The Arctic region has undergone a substantial climatic changes in recent years with dramatic sea-ice loss, evident particularly in late summer and early autumn. According to many findings the near-surface temperature in high latitudes of the Northern Hemisphere has been rising at rates double that of the lower latitudes and was amplified by rapid loss of sea ice in the Arctic through the snow and ice albedo feedback. Open, free of ice water has a smaller albedo than ice, absorbs more energy incoming from the Sun, resulting in much faster increase in temperature than other areas. The abrupt acceleration in Arctic warming well seen since the middle 1990s coincides with changes in climate in the mid-latitudes. The aim of this paper is to analyse the changes in atmospheric circulation in the mid to high latitudes in the response to low extent of ice cover  in Arctic in the preceding months.

To analyze the variability of sea ice cover in Arctic region we used daily sea-ice fraction data which are defined as the fraction of a grid box which is covered by sea ice. These data were multiplied by field of each grid box. After summing up all recalculated grid points, a new parameter named – area ice cover (AIC) was defined.
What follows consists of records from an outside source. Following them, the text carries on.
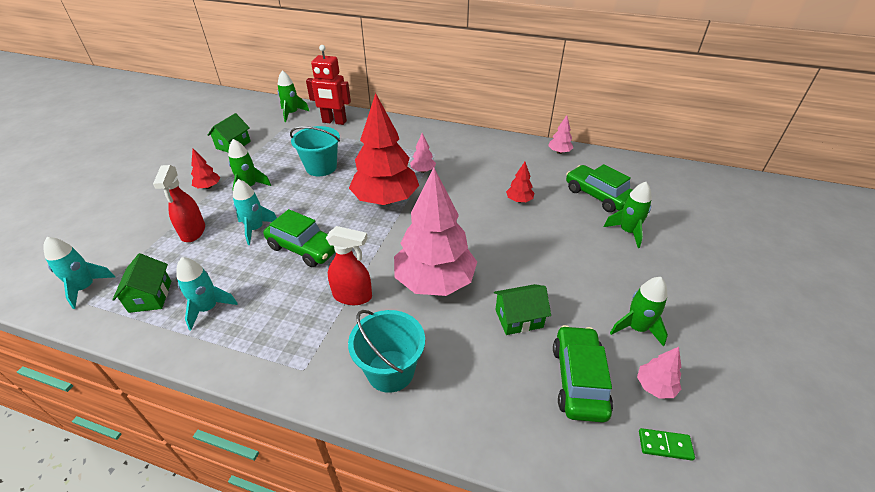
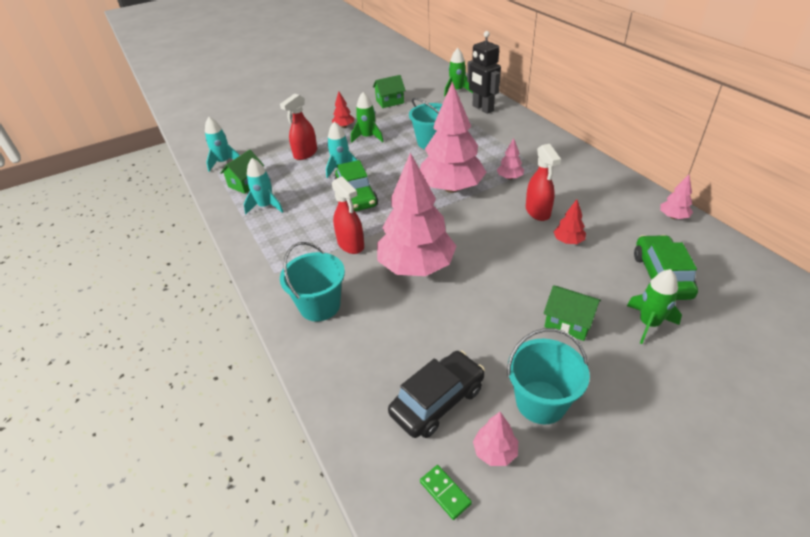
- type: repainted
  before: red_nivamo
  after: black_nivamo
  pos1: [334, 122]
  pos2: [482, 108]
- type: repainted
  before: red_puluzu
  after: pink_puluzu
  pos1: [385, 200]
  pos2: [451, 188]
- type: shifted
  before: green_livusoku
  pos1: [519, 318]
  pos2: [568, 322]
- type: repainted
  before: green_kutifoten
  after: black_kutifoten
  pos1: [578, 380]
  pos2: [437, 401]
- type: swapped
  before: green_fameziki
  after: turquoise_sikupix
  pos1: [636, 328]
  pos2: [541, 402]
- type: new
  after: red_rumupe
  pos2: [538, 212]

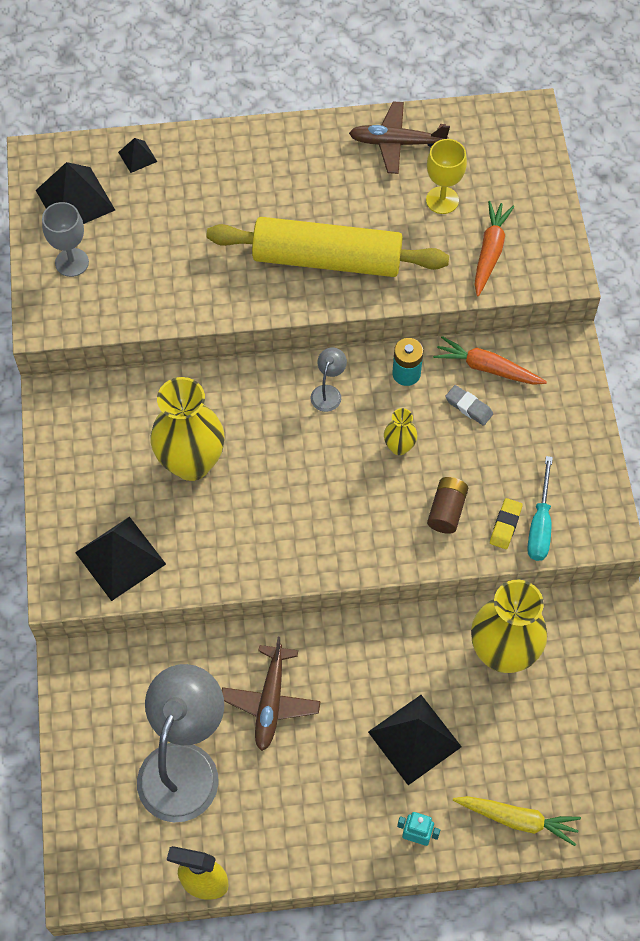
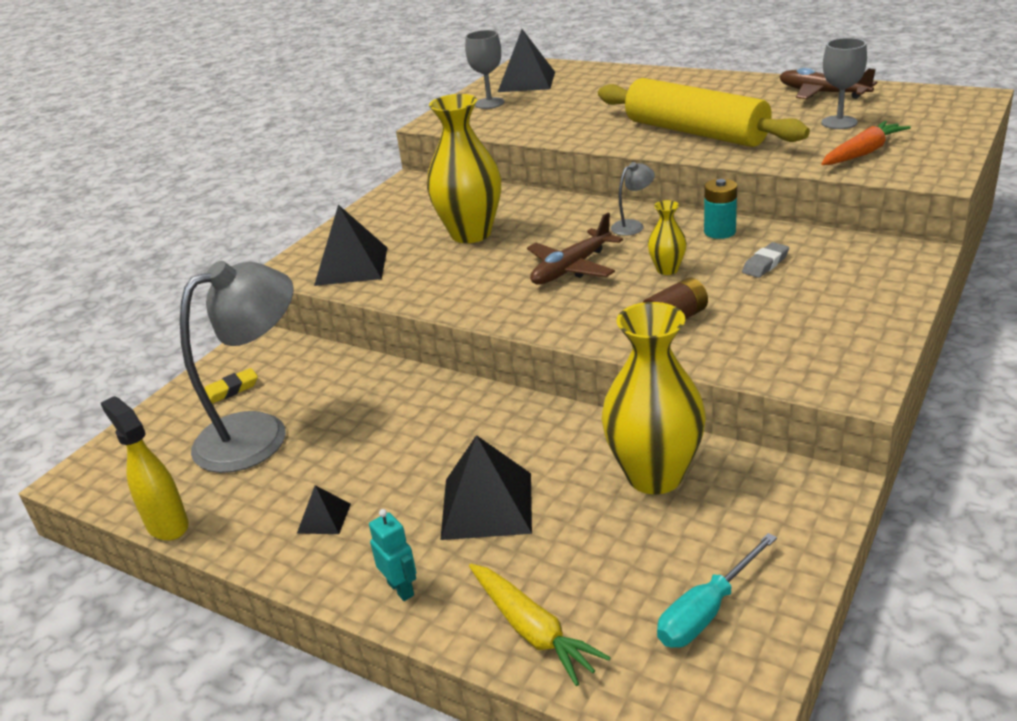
- type: shifted
  before: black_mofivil
  pos1: [137, 156]
  pos2: [324, 518]
- type: shifted
  before: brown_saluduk
  pos1: [271, 701]
  pos2: [572, 268]
- type: repainted
  before: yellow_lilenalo
  after: grey_lilenalo
  pos1: [442, 200]
  pos2: [839, 122]
- type: gone
  before: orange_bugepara
  pos1: [487, 368]
- type: rotated
  before: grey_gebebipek
  pos1: [468, 407]
  pos2: [765, 264]
  turn: 60
- type: shifted
  before: yellow_gebebipek
  pos1: [505, 525]
  pos2: [230, 390]
- type: shifted
  before: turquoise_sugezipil
  pos1: [540, 524]
  pos2: [706, 611]

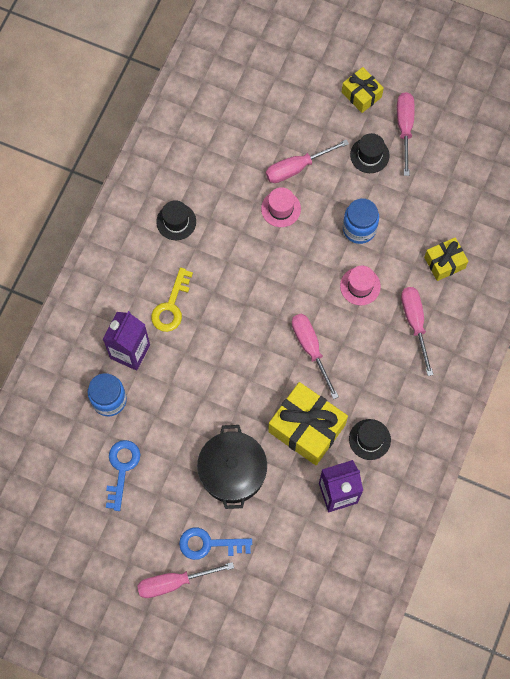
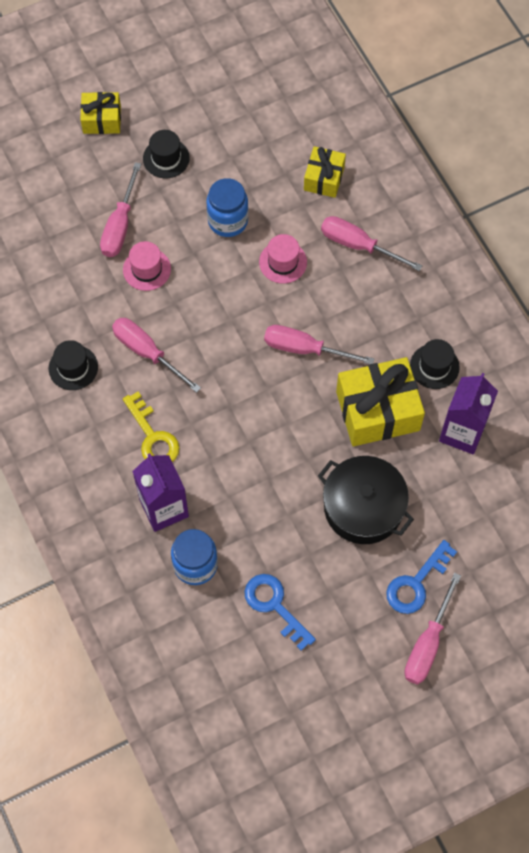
- type: shifted
  before: pink_sugezipil
  pos1: [404, 128]
  pos2: [147, 352]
We analyzed the AIC variability in the whole Artcic and in three sectors Atlantic - from 75°W to 60°E, Asian - from 60.25°E to 189.75°W and American - from 170°W to 75.25°W.

Then AIC index was correlated to selected northern hemisphere teleconnection: North Atlantic Oscillation (NAO), the Scandinavian pattern (SCAND), East Atlantic (EA), Polar/Eurasia index (POL). The Monthly NAO, SCAND, EA and POL values were provided by U.S. National Centers for Environmental Prediction (NCEP). The AIC preceded circulation indices by 1 to 12 months.

In regions and periods of significant correlation, composite maps of temperature anomalies, sea level pressure and geopotential altitude of 100 and 200 hPa in the years with low icing were created and analysed.

The analysis showed that the greatest changes in AIC are observed in Asian sector of Arctic and they have the strongest impact on the atmospheric circulation. AIC changes modulate circulation in both winter and summer period. However the nature of the impact is clearly different. A sensitive regions turns to be Barents and Kara Seas and Novaya Zemlya.